[lbo-talk] The possibilities of failing upwards with healthcare

Marv Gandall marvgandall at videotron.ca
Mon Oct 26 14:58:53 PDT 2009


SA writes:


> Carrol Cox wrote:
>
>> I would add that there is little evidence that general
>> public opinion (usually rather passive even if intense or emotional)
>> necessarily has much impact on government action.
>
> Then why do politicians study opinion polls on a minute-to-minute basis,
> in the most minute, excruciating detail, and spend millions of dollars on
> them?
>
> At the same time, I don't think anyone in the world believes public
> opinion "necessarily" has a lot of impact on what the government does. If
> you did a poll, for example, asking whether the central bank should in
> increase or decrease the collateral requirements on its open-market
> purchases of asset-backed securities, I doubt the results of the poll
> would ever have the slightest effect on what the Fed did.
================================= But doesn't the US bourgeoisie itself have an interest in containing the cost of healthcare - running well above that of single payer systems, attributable to private control of US healthcare?
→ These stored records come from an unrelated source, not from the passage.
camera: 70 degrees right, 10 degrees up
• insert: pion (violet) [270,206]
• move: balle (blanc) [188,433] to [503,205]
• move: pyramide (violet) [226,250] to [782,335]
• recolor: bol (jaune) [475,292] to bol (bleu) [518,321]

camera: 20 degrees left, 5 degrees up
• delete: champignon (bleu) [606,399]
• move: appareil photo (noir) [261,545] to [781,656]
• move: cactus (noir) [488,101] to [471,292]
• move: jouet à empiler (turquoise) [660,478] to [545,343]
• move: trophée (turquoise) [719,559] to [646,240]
If Obama's reforms contribute to further waste, as is feared, are there limits, both political and economic, to what the state can do in the way of raising taxes and whittling away at Medicare and other benefit programs and raising taxes?
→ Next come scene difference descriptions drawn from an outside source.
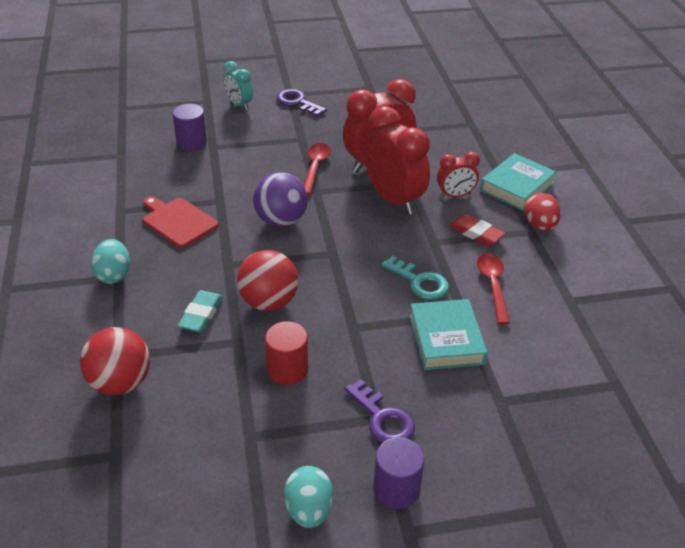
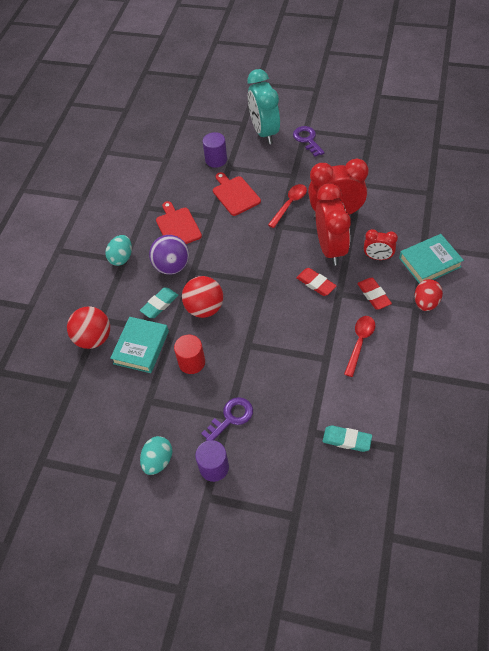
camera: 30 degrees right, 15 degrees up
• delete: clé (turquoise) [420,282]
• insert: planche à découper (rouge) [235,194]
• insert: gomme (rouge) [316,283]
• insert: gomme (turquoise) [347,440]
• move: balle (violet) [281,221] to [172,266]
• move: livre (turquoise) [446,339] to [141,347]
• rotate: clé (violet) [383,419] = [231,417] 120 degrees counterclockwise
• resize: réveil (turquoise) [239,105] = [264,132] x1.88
Perhaps not. But Obama is pushing his reform mostly on the basis that it will be cost-effective, so the issue is in the public realm and he will be judged on that basis.

Obama's incrementalist approach is quite in keeping with liberal and social democratic ideology. But, despite Carrol's skepticism and given the sentiment in the country, it seems to me that if the unions, AARP and allied organizations had organized a huge march on Washington around the theme of Medicare for Everyone, it would have had an effect on the administration and wavering Democrats. Many DP supporters at all levels have voiced public criticism of the administration's direction, and could have couched the action in terms of "support" for the President against "Republican obstructionism".

The public understands this issue on a gut level in a way it does not comprehend arcane Fed monetary policy. The bourgeoisie is generally more yielding in relation to social benefits, especially if they appear to promise long-term savings, than about public interference with central bank operations which more directly affect it's interests.